Obwohl die Zentralbanken kaufen, fallen aber die Anleihekurse, und die Renditen steigen.

Felix Zulauf: In den Banken und Schattenbanken mit großen Anleiheportfolios, die zudem hochgradig auf Kredit finanziert wurden, kommen jetzt die Risikomanager und sagen: Wir haben das 1994 schon einmal erlebt. Da ist auch der Zins raufgegangen und plötzlich wurde daraus der größte Bondmarkt-Crash der neueren Geschichte. Aus dieser Angst hat sich jetzt eine Eigendynamik entwickelt. Es ist also vorerst gar nicht entscheidend, ob sich die Konjunktur nun besser entwickelt oder nicht. Es geht darum, die Risiken in den Bilanzen des Banken- und Schattenbankensystems weltweit zu beschränken. Und wenn das Risiko runter muss, wird verkauft. Dann fallen die Kurse und der Zins geht nach oben. Das läuft gerade.

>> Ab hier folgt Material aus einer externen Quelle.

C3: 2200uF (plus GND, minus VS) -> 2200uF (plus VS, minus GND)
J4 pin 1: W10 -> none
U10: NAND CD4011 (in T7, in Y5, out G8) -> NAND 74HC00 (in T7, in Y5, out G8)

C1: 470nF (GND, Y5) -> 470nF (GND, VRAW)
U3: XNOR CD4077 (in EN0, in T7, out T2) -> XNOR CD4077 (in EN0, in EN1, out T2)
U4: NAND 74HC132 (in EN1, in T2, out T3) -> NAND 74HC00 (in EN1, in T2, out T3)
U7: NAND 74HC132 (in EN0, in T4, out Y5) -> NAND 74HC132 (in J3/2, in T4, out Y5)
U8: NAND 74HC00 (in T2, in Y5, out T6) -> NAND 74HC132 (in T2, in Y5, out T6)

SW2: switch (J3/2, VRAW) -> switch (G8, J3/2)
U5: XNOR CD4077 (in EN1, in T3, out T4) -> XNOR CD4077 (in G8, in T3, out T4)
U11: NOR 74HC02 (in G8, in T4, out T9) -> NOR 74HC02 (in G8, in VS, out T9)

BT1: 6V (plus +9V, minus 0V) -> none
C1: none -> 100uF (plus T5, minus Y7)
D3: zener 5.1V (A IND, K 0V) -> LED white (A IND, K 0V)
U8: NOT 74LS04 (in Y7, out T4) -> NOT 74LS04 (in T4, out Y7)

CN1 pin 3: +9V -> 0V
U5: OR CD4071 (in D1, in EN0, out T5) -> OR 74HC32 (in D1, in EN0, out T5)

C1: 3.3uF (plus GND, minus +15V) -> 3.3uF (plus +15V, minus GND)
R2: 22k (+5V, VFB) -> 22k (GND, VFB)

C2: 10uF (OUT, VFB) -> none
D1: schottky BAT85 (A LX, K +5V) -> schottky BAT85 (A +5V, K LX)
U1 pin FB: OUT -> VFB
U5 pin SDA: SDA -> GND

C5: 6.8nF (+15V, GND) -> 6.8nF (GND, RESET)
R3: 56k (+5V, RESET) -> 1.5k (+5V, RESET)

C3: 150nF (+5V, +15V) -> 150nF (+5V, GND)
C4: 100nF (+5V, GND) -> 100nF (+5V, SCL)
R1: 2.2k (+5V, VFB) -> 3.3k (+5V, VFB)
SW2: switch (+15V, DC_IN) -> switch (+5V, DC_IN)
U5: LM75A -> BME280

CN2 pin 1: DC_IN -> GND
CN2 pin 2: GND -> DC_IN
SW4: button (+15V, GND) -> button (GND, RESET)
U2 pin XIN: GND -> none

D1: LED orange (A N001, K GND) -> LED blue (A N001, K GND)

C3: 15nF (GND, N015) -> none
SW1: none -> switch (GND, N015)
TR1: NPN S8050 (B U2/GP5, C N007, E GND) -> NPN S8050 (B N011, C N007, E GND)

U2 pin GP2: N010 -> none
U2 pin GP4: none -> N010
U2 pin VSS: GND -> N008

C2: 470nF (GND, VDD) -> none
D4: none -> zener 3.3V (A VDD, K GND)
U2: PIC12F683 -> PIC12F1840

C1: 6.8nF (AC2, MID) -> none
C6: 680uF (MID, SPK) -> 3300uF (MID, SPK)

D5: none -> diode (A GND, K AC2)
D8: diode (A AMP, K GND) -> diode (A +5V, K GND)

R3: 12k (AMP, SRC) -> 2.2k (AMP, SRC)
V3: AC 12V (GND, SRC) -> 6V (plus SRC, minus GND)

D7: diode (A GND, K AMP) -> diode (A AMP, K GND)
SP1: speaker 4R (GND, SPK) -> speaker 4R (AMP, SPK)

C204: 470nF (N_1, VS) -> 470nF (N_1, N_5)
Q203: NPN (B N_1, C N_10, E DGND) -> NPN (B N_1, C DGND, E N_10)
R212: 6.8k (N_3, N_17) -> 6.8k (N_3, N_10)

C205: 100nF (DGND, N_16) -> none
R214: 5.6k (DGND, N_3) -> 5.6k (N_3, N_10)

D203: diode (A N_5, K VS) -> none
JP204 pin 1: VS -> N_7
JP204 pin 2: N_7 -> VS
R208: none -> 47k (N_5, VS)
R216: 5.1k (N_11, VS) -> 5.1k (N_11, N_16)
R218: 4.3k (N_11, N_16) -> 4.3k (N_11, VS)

Stehen die Aussagen Bernankes im Zusammenhang mit dem Ende seiner Amtszeit im Januar 2014?

Felix Zulauf: Er will natürlich nicht mit voll durchgetretenem Gaspedal aufhören, sondern einen Ausstiegsweg vorzeichnen, damit seine Legende nicht gefährdet ist. Ich glaube gar, er ist ehrlich davon überzeugt, dass sich die Konjunktur erholt. Er mag ein guter Geldtheoretiker sein, aber er ist kein guter Volkswirt. Das trifft heute leider für die meisten Zentralbanker zu. Die sind so verschroben in ihren Ansichten und verdorben durch den Monetarismus. Und sie werden von ihren eigenen Regierungen immerzu genötigt, die Kohlen aus dem Feuer zu holen.

Die US-Regierung muss in den nächsten drei Jahren die Hälfte ihrer Schulden refinanzieren. Ist es vor diesem Hintergrund ein Zufall, dass US-Präsident Barack Obama ausgerechnet zu einem Zeitpunkt, an dem über ein Zurückfahren der Anleihekäufe durch die Fed spekuliert wird, die Nachfolge von Bernanke öffentlich diskutiert? Oder will Obama damit nur einen noch aggressiveren Gelddrucker als Bernanke installieren?

Felix Zulauf: Das glaube ich nicht. Bernanke wirkt tatsächlich amtsmüde. Aber seine dauernden und aus meiner Sicht richtigen Mahnungen an den Präsidenten und den Kongress, endlich den Finanzhaushalt ins Lot zu bringen, ärgern Obama. Entsprechend entlässt ihn Obama schon frühzeitig aus der Verantwortung.